Later that year, The New York Times said that the Society's efforts would be in vain because "widely read newspapers can flaunt criminal advertisements, or prurient or sensuous descriptions and accounts of the proceedings of the divorce courts, and other nastiness, before their readers, not only unpunished, but with the moral support of the oftentimes respectable and religious families that patronize them."[4]The New York Daily Herald complimented the Society for suppressing obscene literature that causes "destruction of the corner stone of our societal system" and has "tainted and poisoned" the minds of children.[5]
After Comstock's death in 1915, he was succeeded by John S. Sumner.[6][7] In 1947, the organization's name was changed to the Society to Maintain Public Decency because the former name no longer described the society's work.[8][9]
After Sumner's retirement in 1950, the organization was dissolved.
Actions pursued
1900: Encouraged authorities to arrest Olga Nethersole and others for "violating public decency" in Clyde Fitch's Broadway play Sapho.

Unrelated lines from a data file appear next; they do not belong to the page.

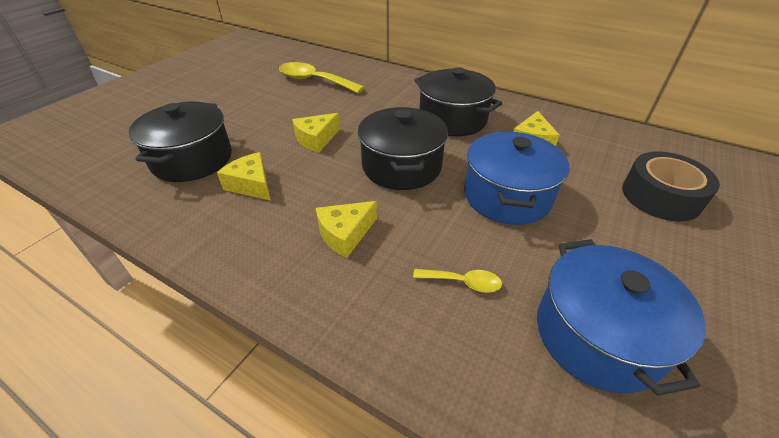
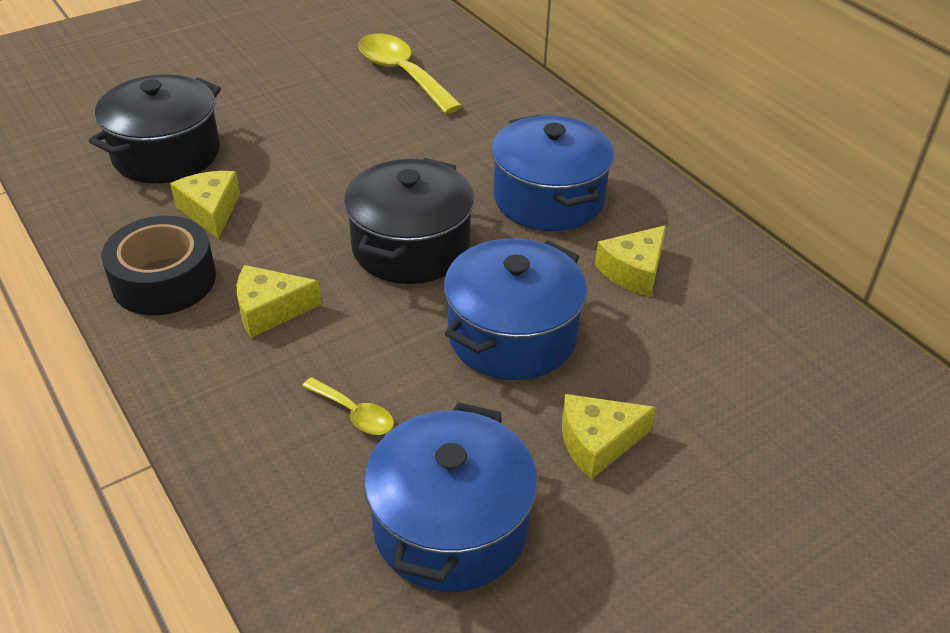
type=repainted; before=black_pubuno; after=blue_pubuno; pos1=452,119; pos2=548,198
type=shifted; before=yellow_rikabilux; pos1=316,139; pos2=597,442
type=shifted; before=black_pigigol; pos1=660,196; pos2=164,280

All were found innocent at trial.[10]
1920: After the magazine The Little Review serialized a passage of the book Ulysses dealing with the main character masturbating, the NYSSV, who objected to the book's content, took action to attempt to keep the book out of the United States. At a trial in 1921 the magazine was declared obscene and as a result Ulysses was banned in the United States.
1922: Encouraged the arrest of bookstore employee Raymond D. Halsey for selling the "obscene" novel Mademoiselle de Maupin by Théophile Gautier, which depicted adultery and homosexuality. Halsey was acquitted, and successfully sued the Society for false arrest and malicious prosecution. This case established that literary experts could offer testimony in support of a book to guide the judge's opinion.[16]
1922: Unsuccessful lawsuit against the publishing house Thomas Seltzer for publishing Casanova’s Homecoming by Arthur Schnitzler and A Young Girl‘s Diary (with foreword by Sigmund Freud) by Hermine Hug-Hellmuth.
1920s and '30s: Prosecuted a long war against the so-called "girlie pulps," which featured titillating fiction, sometimes accompanied with nude photography.[17]
1932: Falsely arrested a bookseller for displaying a book on nudism in his store's window. John S. Sumner, secretary of the society, was ordered to pay the bookseller $500 in restitution.[22]
1933: Wins conviction resulting in a $200 fine over distribution of the book "The Man In The Monkey Suit" by Frances W. King.[23]
The New York Society for the Suppression of Vice is not to be confused with its namesake, the earlier, 19th-century Society for the Suppression of Vice.